Reste à prendre des décisions à la hauteur du mensonge historique. La première chose est de sanctionner les responsables de ces mensonges d’Etat, qui servent juste à endoctriner nos enfants, et à leur faire admettre comme positive pour les Français un dogme responsable de la mort de 270 millions d’infidèles en 14 siècles, qui en est à 32.000 attentats mortels commis en son nom depuis 2001. Le responsable des programmes s’appelait Michel Lussault, dangereux idéologue, d’une rare arrogance.

Cet homme, présenté comme un idéologue gauchiste des années 1970, eut du mal à accepter la nomination de Blanquer, en remplacement de Najat Belkacem, qu’il parait regretter. Il attaqua dont d’entrée les réformes présentées par le nouveau ministre, qui réagit vertement. « Je suis dans un travail d’organisation de l’Éducation nationale pour que tous les enfants sachent lire, écrire, compter et respecter autrui à la sortie de l’école primaire. Si ça gêne M. Lussault, ce n’est vraiment pas grave qu’il s’en aille ». Pour l’ancien ministre de l’Éducation nationale Luc Ferry, il s’agit d’« un départ que personne ne regrettera, tant les dégâts causés par son conseil dans la rédaction des nouveaux programmes, notamment en histoire et en français, ont été effroyables ».

Donc, à quand le licenciement de Michel Lussault de la fonction publique pour faute professionnelle et mensonge d’Etat au service d’une puissance étrangère ? Cela serait un message fort envoyé à tous les parasites de l’Education nationale, qui ont réussi à faire régresser notre école de manière catastrophique, comme le montre chaque année le classement Pisa.

Mais il faut donc aller bien plus loin. Il faut faire retirer de l’école immédiatement tous les manuels scolaires qui véhiculent sur l’islam les mensonges dénoncés courageusement par Souad Ayada. Et il faut que le ministère de l’Education nationale prenne la main sur ce dossier.

Il faudra donc en réimprimer d’urgence, avec la vérité, tout simplement. L’islam n’a pas à être sacralisé.
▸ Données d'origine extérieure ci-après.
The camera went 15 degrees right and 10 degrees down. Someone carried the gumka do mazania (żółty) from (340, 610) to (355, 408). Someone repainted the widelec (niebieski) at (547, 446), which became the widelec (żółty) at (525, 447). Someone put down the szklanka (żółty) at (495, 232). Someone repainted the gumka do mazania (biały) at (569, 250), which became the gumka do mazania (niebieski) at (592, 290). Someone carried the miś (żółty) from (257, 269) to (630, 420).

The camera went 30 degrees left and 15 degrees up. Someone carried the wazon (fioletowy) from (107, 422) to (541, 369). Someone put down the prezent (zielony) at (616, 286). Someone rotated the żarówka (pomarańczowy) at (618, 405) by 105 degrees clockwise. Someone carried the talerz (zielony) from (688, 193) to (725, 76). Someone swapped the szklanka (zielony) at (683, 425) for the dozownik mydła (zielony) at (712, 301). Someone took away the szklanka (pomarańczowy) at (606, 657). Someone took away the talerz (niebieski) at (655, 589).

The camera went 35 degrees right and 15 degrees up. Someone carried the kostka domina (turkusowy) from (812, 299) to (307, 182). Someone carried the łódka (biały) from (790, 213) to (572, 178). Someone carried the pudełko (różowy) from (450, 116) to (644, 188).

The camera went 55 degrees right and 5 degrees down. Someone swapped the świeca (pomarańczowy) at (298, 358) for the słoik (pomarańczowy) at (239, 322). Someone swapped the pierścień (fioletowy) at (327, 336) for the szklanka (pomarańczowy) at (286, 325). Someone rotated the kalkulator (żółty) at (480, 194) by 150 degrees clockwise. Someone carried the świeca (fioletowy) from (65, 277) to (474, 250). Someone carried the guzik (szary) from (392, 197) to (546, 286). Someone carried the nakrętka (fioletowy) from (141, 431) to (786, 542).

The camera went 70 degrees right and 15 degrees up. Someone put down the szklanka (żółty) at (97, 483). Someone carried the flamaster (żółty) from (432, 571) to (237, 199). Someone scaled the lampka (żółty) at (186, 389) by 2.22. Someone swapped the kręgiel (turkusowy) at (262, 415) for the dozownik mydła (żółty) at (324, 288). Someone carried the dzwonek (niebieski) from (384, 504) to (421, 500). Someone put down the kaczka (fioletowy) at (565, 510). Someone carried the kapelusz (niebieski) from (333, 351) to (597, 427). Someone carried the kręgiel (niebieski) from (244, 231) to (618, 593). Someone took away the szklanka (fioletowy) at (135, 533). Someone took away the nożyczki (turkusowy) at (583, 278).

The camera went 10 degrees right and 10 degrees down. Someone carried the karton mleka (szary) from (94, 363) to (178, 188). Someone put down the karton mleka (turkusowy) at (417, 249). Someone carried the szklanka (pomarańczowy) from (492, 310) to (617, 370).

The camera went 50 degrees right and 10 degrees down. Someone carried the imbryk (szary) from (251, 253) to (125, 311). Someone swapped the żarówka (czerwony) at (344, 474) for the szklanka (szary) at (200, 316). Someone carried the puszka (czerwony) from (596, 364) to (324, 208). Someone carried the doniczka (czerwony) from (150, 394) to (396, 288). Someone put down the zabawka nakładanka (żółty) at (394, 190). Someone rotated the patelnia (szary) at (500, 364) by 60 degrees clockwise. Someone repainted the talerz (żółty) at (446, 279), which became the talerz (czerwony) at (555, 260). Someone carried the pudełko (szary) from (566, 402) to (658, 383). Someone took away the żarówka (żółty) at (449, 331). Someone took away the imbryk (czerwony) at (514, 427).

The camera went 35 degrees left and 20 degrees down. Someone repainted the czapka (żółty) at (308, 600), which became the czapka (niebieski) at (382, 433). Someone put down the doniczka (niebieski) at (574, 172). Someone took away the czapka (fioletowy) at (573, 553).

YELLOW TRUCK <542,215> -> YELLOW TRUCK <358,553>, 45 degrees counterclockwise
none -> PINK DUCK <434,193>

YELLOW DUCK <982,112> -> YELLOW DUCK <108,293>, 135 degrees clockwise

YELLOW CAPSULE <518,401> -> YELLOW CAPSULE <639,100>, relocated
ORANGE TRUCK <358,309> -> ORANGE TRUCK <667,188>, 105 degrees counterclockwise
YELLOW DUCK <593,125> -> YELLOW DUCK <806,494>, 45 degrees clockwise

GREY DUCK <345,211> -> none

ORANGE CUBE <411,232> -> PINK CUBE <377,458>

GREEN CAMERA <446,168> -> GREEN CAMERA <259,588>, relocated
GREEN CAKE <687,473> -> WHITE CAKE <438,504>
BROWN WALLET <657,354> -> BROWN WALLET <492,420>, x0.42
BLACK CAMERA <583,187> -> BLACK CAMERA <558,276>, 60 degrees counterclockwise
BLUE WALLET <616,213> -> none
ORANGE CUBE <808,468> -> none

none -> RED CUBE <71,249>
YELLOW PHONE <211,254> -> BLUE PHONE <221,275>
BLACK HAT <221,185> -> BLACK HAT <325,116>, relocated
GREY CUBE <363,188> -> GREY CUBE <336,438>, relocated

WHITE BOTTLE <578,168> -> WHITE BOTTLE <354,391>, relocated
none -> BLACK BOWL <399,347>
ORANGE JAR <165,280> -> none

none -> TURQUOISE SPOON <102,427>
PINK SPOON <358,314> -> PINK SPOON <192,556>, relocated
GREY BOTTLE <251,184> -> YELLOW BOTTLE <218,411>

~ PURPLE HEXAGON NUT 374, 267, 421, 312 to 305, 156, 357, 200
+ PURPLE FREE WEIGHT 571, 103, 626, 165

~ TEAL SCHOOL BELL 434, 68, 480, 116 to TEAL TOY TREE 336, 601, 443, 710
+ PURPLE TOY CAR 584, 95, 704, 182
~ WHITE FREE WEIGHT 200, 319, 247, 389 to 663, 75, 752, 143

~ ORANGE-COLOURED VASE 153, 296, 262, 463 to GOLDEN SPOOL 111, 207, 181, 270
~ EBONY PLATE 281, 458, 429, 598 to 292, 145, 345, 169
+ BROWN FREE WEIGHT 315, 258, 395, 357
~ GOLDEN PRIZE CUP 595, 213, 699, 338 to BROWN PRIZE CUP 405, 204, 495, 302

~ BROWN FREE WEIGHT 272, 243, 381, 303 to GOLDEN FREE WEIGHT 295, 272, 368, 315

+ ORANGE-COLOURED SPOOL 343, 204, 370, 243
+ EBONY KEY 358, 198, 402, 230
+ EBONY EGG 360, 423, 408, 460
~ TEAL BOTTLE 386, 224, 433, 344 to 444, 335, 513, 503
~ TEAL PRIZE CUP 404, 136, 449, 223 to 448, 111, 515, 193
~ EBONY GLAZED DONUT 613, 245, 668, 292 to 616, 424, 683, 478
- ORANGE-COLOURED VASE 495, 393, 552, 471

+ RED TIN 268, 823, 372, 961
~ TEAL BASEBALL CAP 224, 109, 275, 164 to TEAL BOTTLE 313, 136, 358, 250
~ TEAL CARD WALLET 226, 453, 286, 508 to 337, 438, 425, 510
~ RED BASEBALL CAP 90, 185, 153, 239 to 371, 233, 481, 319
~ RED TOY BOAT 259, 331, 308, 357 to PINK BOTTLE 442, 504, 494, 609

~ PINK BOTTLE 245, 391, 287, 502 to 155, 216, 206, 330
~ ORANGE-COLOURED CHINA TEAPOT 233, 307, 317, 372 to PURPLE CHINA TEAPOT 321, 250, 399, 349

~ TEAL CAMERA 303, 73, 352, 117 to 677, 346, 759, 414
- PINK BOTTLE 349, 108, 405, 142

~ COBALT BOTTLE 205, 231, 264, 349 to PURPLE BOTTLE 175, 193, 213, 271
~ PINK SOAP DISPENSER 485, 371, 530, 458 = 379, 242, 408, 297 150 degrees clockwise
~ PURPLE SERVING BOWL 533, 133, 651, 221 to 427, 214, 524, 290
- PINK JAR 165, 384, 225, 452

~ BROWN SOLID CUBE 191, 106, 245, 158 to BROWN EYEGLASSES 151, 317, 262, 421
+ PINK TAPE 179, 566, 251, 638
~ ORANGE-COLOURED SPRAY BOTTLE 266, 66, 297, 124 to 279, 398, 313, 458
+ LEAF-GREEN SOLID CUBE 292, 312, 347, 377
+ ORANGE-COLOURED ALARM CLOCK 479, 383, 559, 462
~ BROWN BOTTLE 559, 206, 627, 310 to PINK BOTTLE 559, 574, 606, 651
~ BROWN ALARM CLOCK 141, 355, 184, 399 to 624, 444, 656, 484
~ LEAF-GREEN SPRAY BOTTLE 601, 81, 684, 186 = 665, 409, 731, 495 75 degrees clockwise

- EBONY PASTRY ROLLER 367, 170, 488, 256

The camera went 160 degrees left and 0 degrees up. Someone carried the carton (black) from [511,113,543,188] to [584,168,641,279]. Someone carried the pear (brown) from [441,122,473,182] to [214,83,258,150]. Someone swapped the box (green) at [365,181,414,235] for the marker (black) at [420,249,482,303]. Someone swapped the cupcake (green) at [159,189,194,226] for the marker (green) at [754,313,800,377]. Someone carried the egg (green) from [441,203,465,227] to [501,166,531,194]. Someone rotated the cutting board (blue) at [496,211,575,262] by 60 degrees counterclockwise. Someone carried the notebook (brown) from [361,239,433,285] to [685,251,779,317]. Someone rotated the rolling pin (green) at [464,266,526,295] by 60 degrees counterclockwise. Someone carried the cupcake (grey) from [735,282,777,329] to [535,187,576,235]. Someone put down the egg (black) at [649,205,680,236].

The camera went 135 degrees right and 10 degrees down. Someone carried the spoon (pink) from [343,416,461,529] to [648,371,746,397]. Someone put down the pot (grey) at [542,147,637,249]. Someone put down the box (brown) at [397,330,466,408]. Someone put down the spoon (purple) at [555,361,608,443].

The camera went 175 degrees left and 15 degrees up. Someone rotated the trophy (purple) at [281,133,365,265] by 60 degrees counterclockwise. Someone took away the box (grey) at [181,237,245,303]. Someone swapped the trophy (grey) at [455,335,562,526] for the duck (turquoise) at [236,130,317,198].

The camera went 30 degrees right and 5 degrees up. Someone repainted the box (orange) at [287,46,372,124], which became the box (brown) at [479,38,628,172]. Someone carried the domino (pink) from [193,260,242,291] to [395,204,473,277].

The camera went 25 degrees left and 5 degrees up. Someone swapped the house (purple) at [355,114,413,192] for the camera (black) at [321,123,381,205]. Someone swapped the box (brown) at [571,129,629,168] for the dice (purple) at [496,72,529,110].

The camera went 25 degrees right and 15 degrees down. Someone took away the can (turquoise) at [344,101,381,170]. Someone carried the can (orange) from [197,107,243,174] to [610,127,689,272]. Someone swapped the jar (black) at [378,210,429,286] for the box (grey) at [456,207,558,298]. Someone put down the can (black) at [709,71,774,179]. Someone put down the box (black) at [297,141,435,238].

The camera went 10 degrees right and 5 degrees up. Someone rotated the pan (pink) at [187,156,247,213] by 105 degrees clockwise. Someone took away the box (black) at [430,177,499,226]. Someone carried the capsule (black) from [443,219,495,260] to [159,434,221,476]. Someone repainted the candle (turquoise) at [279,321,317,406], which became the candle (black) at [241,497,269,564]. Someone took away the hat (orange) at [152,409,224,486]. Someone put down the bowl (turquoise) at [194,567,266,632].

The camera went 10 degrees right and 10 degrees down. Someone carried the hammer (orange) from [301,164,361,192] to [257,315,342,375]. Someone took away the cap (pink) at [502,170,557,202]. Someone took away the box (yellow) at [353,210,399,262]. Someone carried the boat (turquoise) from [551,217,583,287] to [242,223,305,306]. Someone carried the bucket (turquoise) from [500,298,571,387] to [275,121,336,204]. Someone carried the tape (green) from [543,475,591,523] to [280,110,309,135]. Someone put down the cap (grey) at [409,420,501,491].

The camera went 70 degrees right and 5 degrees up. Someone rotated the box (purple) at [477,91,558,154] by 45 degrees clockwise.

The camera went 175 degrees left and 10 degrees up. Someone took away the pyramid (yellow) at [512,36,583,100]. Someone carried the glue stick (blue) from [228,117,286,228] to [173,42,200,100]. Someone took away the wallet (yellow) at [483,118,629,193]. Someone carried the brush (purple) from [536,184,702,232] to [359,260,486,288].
On doit l’enseigner avec le même regard critique que le catholicisme et tous les autres dogmes, y compris l’athéisme, ou toutes les philosophies politiques.

Cela provoquera des émeutes dans certaines écoles ? Eh bien, il faudra renvoyer les élèves qui foutent le bordel, et expulser leurs parents de France, parce que si les enfants sont ainsi, c’est que leurs père et mère les ont éduqués ainsi, et qu’ils sont les prochains djihadistes qui attendent le rapport de forces favorable pour faire leur devoir de musulman : transformer la France en terre d’islam.

Voilà le défi qui attend Souad Ayada et surtout Jean-Michel Blanquer. Sauront-ils le relever ? Et si oui, ce gouvernement est-il prêt à prendre les moyens qu’il faudrait, pour mettre en échec toutes les protestations, violences, voire émeutes qui ne manqueraient pas de suivre ? Ceux qui ont sifflé les minutes de silence, récemment, ceux qui empêchent qu’on enseigne la charia, seraient-ils prêts à entendre passivement des vérités sur leur prophète et leur pseudo-religion ? Bien sûr que non, cela devrait passer par une épreuve de force, bien évidemment.

On ne demande qu’à être agréablement surpris, faute de quoi, les propos de la nouvelle présidente du Conseil supérieur des programmes scolaires n’auront été qu’un coup d’épée dans l’eau. Bref, du Macron.